Regulators want disclosures for revenue standard to explain accounting judgments.

SEC officials continue to remind public companies that they want to see detailed note disclosures in regulatory filings about the adoption of FASB's new revenue recognition standard. Regulators are particularly interested in seeing disclosures that explain the accounting judgments behind the decisions affecting the reported revenue. Wesley Bricker, the SEC's interim chief accountant, told the Practicing Law Institute's Annual Institute on Securities Regulation in New York on November 2 that regulators want companies to explain their accounting decisions in the disclosures. “There's significant content, certainly from the regulatory perspective,” Bricker said.

FASB News

Comment letters on standards-setting priorities ask for limited agenda.

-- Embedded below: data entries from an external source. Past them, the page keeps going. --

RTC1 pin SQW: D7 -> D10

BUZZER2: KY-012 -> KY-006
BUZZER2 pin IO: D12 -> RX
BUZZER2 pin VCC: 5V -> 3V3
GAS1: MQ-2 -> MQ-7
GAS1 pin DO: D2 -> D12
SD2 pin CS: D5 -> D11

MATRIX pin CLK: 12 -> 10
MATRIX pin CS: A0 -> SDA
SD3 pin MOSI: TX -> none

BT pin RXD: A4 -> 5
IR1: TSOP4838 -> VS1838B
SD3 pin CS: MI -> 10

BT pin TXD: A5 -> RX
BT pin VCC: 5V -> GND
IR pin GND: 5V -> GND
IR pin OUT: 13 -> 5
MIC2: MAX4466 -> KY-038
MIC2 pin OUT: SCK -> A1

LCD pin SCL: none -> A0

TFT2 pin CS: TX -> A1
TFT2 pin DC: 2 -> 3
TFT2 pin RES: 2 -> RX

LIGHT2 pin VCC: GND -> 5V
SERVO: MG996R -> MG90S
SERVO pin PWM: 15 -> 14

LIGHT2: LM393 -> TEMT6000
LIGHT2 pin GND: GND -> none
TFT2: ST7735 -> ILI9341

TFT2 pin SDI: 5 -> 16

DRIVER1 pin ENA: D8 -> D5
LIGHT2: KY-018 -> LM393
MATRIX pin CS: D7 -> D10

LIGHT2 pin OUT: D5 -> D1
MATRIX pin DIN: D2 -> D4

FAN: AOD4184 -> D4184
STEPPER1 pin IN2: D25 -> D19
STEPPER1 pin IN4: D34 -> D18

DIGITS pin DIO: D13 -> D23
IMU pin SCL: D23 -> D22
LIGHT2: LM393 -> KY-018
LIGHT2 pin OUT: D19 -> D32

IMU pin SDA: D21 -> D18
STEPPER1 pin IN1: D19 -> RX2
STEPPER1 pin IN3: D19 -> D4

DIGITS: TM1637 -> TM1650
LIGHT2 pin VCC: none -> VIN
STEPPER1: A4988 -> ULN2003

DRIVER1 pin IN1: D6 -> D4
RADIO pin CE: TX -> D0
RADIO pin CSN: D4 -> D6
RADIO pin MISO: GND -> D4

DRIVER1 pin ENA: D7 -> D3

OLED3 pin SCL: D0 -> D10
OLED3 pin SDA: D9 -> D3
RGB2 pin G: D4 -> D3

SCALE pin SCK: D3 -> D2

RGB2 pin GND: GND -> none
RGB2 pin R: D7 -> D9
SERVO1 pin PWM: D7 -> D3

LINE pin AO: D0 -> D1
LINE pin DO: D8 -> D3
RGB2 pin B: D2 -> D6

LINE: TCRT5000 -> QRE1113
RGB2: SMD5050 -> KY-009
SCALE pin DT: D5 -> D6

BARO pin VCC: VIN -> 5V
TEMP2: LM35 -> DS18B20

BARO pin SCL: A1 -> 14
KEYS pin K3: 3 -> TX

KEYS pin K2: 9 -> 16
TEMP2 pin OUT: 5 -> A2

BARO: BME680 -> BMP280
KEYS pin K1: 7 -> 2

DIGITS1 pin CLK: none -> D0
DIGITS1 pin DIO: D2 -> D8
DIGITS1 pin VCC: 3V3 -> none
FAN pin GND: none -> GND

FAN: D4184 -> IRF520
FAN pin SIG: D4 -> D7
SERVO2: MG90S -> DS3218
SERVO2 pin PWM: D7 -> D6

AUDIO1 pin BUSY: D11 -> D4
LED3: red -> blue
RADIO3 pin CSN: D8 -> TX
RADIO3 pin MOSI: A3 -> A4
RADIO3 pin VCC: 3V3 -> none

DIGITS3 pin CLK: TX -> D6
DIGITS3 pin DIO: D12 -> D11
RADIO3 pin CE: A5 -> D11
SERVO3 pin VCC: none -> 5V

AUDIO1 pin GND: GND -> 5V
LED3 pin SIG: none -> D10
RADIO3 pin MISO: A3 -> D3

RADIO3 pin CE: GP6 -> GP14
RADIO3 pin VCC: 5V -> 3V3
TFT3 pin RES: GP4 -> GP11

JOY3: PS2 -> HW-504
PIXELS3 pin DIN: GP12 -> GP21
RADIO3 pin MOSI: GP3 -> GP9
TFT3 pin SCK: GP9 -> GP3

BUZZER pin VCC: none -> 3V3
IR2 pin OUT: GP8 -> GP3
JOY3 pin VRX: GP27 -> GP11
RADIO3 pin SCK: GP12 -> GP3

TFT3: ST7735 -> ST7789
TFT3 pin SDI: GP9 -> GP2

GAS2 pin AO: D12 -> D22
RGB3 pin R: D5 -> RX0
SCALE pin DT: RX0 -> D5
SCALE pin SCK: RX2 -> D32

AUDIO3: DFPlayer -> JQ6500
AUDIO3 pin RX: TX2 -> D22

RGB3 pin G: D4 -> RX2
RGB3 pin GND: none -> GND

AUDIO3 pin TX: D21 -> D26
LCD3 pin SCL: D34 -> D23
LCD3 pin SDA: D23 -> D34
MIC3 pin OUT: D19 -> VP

Businesses, trade groups, and accounting firms writing to FASB about the board's standards-setting priorities have sung a common refrain: Slow down and set limits. Many comment letters responding to FASB's “Invitation to Comment, Agenda Consultation” stress the need for time to implement major accounting standards before the board begins work on new amendments. FASB's agenda consultation document, released in August, asked the public about whether it should try to address four areas that have long frustrated accountants: intangible assets, pensions and other post-retirement benefits, the distinction between liabilities and equity, and performance reporting and cash flows.

Revenue advisory panel stresses use of judgment in applying new revenue standard.

Businesses that have grown accustomed to recognizing revenue from customer contracts all at once under existing GAAP should not presume that they can continue the same practice once FASB's new revenue standard goes into effect, according to the participants in a November 7 meeting of the board's Transition Resource Group (TRG). The standard, which goes into effect for public companies in 2018, says that a business satisfies its obligations when it transfers control of the asset to the customer. The standard includes criteria to determine whether a business transfers control over time or at a point in time. “In the staff's view, this is very clear,” FASB assistant project manager Aarika Friend said.

PCAOB News

Investor Advisory Group splits on audits of non-GAAP measures.

On October 27, the PCAOB's Investor Advisory Group (IAG) was unable to form a consensus about whether the audit regulator should formally address the use of non-GAAP measures. More companies and investors are making use of the numbers, but more regulatory officials and investors are growing worried that they may be misleading. “At some point there's going to be a day of reckoning,” one IAG member warned.

IASB News

IFRS Interpretations Committee agrees to finalize guidance for uncertain tax positions.

The IFRS Interpretations Committee has agreed to finalize amendments to its income tax guidance addressing uncertain tax positions. The draft version of the amendments asks whether the uncertain tax positions should be considered separately or collectively, whether the tax agency that is authorized to examine the reported amounts will have full knowledge of all the information related to them during its examination of an entity's financial statements, and the likelihood that the tax agency will accept the amounts reported in the financial statements. The committee agreed to make the amendments effective in 2019, and it also agreed to permit early adoption. The IASB staff expects to have the final amendment published in the second quarter of 2017.